A recent report from the National Academy of Sciences concludes that low-doses of radiation from medical and dental X-rays, natural and other manmade sources pose some risk for cancer but that risk is small and shouldn't keep people from seeking care.
The American Dental Association recommends that dentists consider exposure risk in diagnosing oral diseases and conditions.
"The dentist must weigh the benefits of taking dental radiographs against the risk of exposing a patient to X-rays, the effects of which accumulate from multiple sources over time," says the ADA and Food and Drug Administration Guide to Patient Selection for Dental Radiographs.
"The dentist, knowing the patient's health history and vulnerability to oral disease, is in the best position to make this judgment in the interest of each patient," the guidelines say.
According to the ADA, many diseases of the teeth and surrounding tissues cannot be seen when your dentist examines your mouth without X-rays.

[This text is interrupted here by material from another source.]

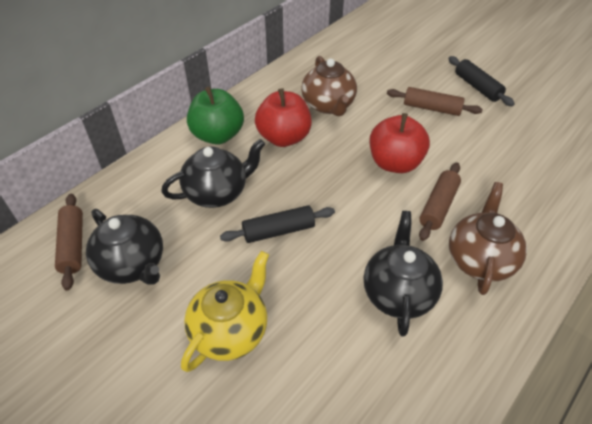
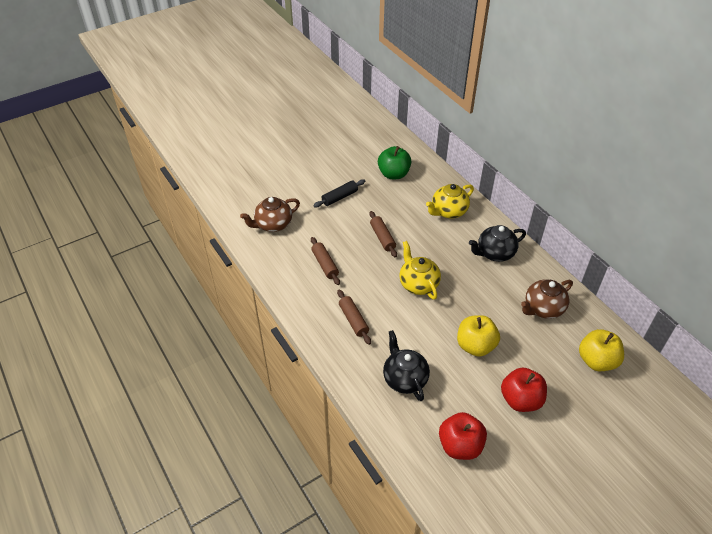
black rolling pin: 2 -> 1
black teapot: 3 -> 2
yellow apple: 0 -> 2
yellow teapot: 1 -> 2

An X-ray may reveal:
- small areas of decay between the teeth or below existing fillings;
- infections in the bone;
- periodontal disease;
- abscesses or cysts;
- developmental abnormalities;
- some types of tumors.
When dental X-rays pass through your mouth during a dental exam, more X-rays are absorbed by the denser parts (such as teeth and bone) than by soft tissues (such as cheeks and gums) before striking the film.
How often X-rays should be taken depends on the patient's individual health needs. Your dentist will review your history, examine your mouth and then decide whether you need radiographs and what type. If you are a new patient, the dentist may recommend radiographs to determine the present status of the hidden areas of your mouth and to help analyze changes that may occur later. If you have had recent radiographs at your previous dentist, your new dentist may ask you to have the radiographs forwarded.
In its recent findings, the National Academies' National Research Council states that low doses of radiation pose some risk for cancer, but the risk is small.
"It is unlikely that there is a threshold below which cancers are not induced, but at low doses the number of radiation-induced cancers will be small," said the panel, adding that more research is needed in medical and occupational radiation.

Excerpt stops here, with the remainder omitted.